The GPU is what causes the lag, not the CPU. GPU in the phone is somewhat on the weak side.


----------



## Burncycle (Aug 6, 2011)

Mine works perfectly fine







lol

Sent from my Galaxy Nexus using Tapatalk


----------



## Barf (Sep 26, 2011)

Might be your adapter?


----------



## DaRkL3AD3R (Aug 6, 2011)

I doubt it's the adapter. It sends the signal perfectly fine and lists Galaxy Nexus as one of the compatible phones it supports. It has excellent reviews.

I just don't know what to make of it, whenever I use MHL and start trying to use Bluetooth devices, the phone just goes haywire. It takes ages for Bluetooth to turn on/off and wifi acts funky.

Well needless to say, I've read tons of forum posts about people having problems with MHL on this phone and I'm confident it's a hardware issue, most likely the GPU as you said. It can't handle the load. But I do also believe the TI OMAP is a big part of the problem, as pushing my minimum freq up to match my maximum frequency, a lot of the lag goes away. But it still is far too buggy.

Here's hoping the Galaxy S3 holds up to the rumor mill =S


----------



## error311 (Oct 14, 2011)

I use bluetooth mouse/keyboard and wifi over my MHL i got from monoprice with no issues. I don't get any lag what so ever and I stream videos with QLoud from my PC all the time. I don't think think its hardware related maybe its your MHL. My battery does discharge a little even while its charging but I can still watch 2 movies at 10% battery without it dying so







Most the time you will read issues posted rather then sucess stories but I know for sure I have none of your issues. Only odd thing I noticed is if I leave it plugged in for a while after a movie finishes my TV Screen will go grey rather then black.

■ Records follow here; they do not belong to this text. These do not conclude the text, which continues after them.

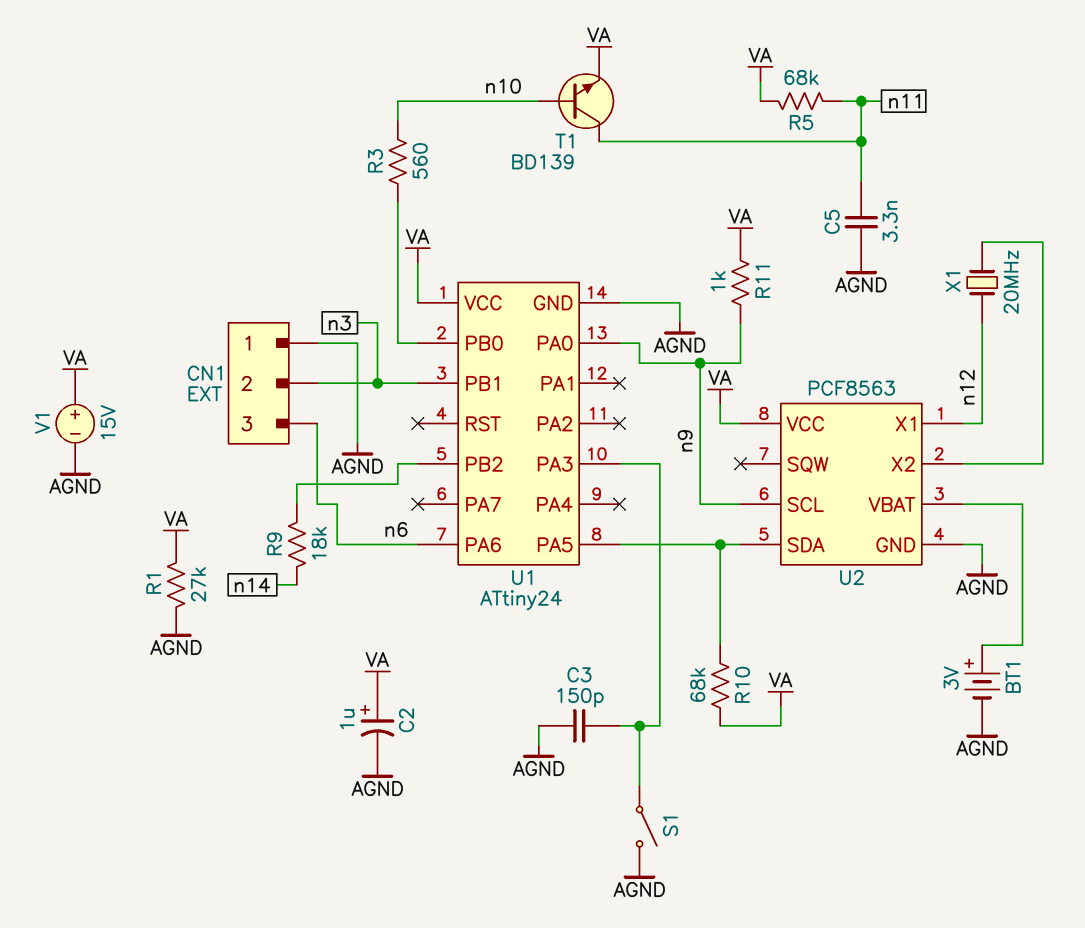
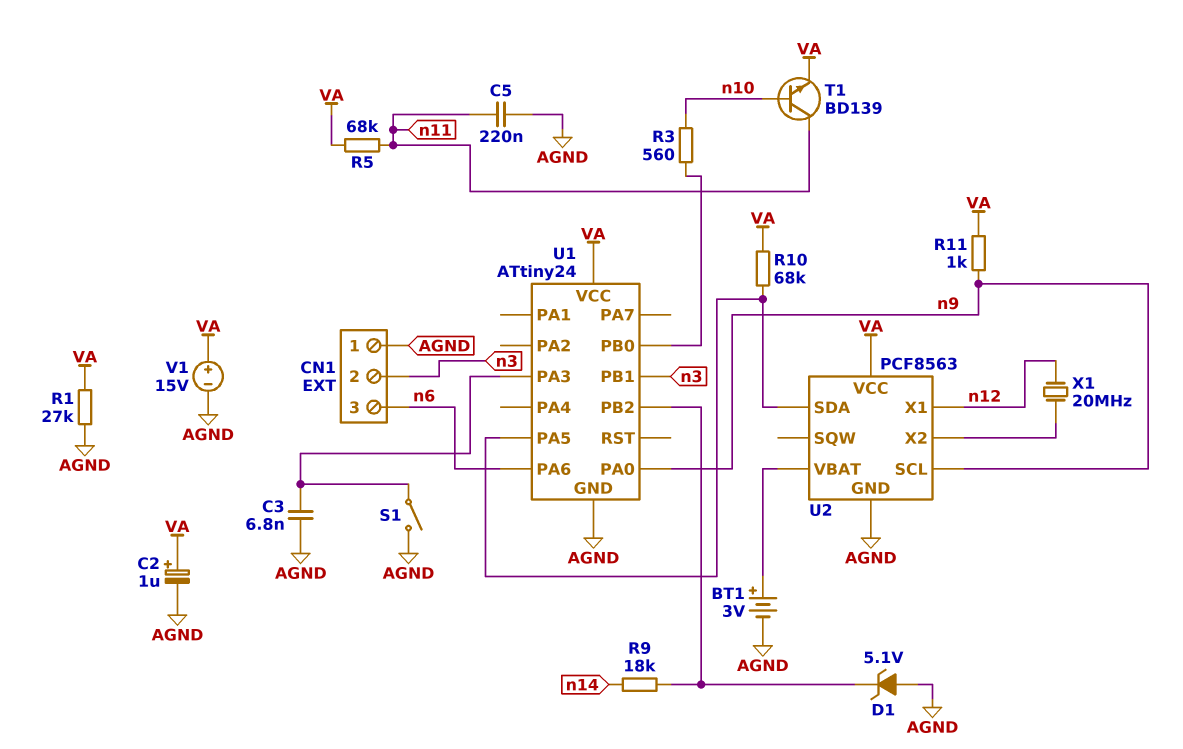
C3: 150pF (AGND, U1/PA3) -> 6.8nF (AGND, U1/PA3)
C5: 3.3nF (AGND, n11) -> 220nF (AGND, n11)
D1: none -> zener 5.1V (A AGND, K U1/PB2)

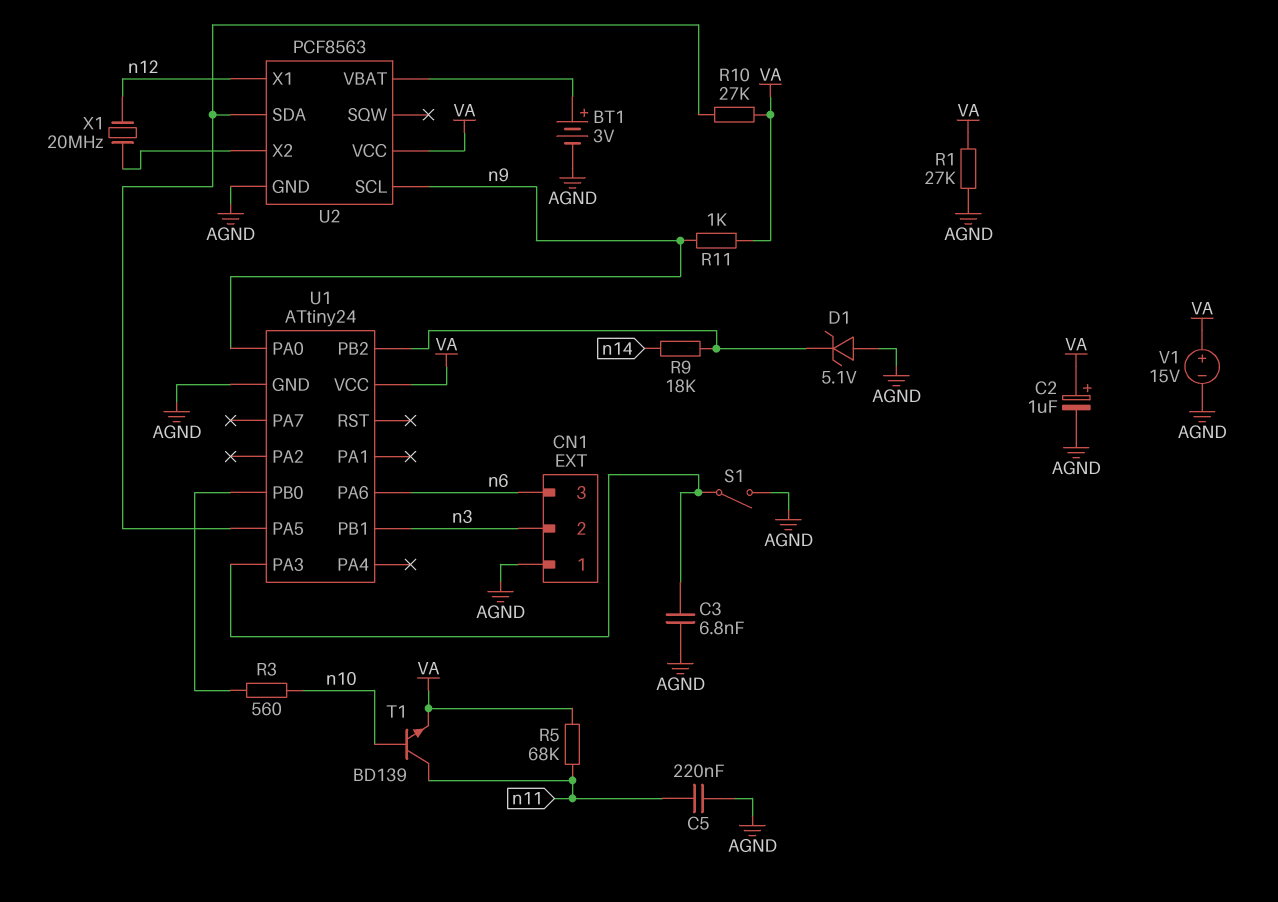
R10: 68k (U1/PA5, VA) -> 27k (U1/PA5, VA)

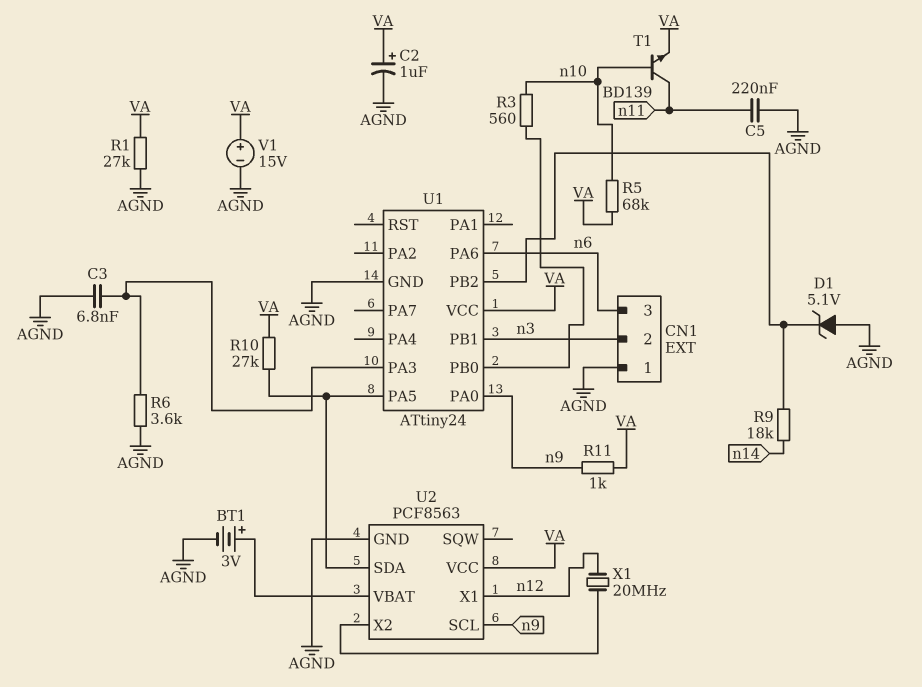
R5: 68k (VA, n11) -> 68k (VA, n10)
R6: none -> 3.6k (AGND, U1/PA3)
S1: switch (AGND, U1/PA3) -> none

I wish you luck tho in figuring it out.


----------



## ERIFNOMI (Jun 30, 2011)

I'd say you have a faulty MHL adapter.

But the battery discharging even while the phone reports that it is charging via USB is expected. USB has a limit of 500mA and it's not uncommon to draw more than that with WiFi and BT while doing something like streaming a movie. That's why some car chargers can't keep up with a phone while it's being used for navigation.


----------



## mutelight (Jan 5, 2012)

I have had zero issues with my adapter with it connected to my 50 and 65 inch plasmas as well as my projector.

I would exchange the adapter before you rule out the phone being faulty.


----------



## UnfedBear67 (Jul 31, 2011)

Bought mine from the verizon store don't have any problems with it. I did not ice if I used a different HDMI cord I had problems but if I use what verizon gave me no problems.

Sent from my Galaxy Nexus using RootzWiki


----------



## Barf (Sep 26, 2011)

UnfedBear67 said:


> Bought mine from the verizon store don't have any problems with it. I did not ice if I used a different HDMI cord I had problems but if I use what verizon gave me no problems.
> 
> Sent from my Galaxy Nexus using RootzWiki


Good point. I bought a HDMI cable that was bunked, almost took my blue ray player back but it turned out to be the HDMI cord.


----------



## Rythmyc (Jul 23, 2011)

DaRkL3AD3R said:


> I doubt it's the adapter. It sends the signal perfectly fine and lists Galaxy Nexus as one of the compatible phones it supports. It has excellent reviews.
> 
> I just don't know what to make of it, whenever I use MHL and start trying to use Bluetooth devices, the phone just goes haywire. It takes ages for Bluetooth to turn on/off and wifi acts funky.
> 
> ...


Like someone else brought up, how often do you see people posting on forums "Soandso works good for me, just putting it out there!" vs people posting "I have Soandso problem with Soandso!! Such junk!" Of course you're not going to get the positive reviews on forums. I will say, there are large amounts of lemon Galaxy Nexus's floating around. It may even take a couple of units to find one that will work. Not to mention the amount of faulty MHL adapters for this phone out there. So you're much more likely to find a set of bad phone / adapters before you find a good one.


----------



## DaRkL3AD3R (Aug 6, 2011)

Rythmyc said:


> Like someone else brought up, how often do you see people posting on forums "Soandso works good for me, just putting it out there!" vs people posting "I have Soandso problem with Soandso!! Such junk!" Of course you're not going to get the positive reviews on forums. I will say, there are large amounts of lemon Galaxy Nexus's floating around. It may even take a couple of units to find one that will work. Not to mention the amount of faulty MHL adapters for this phone out there. So you're much more likely to find a set of bad phone / adapters before you find a good one.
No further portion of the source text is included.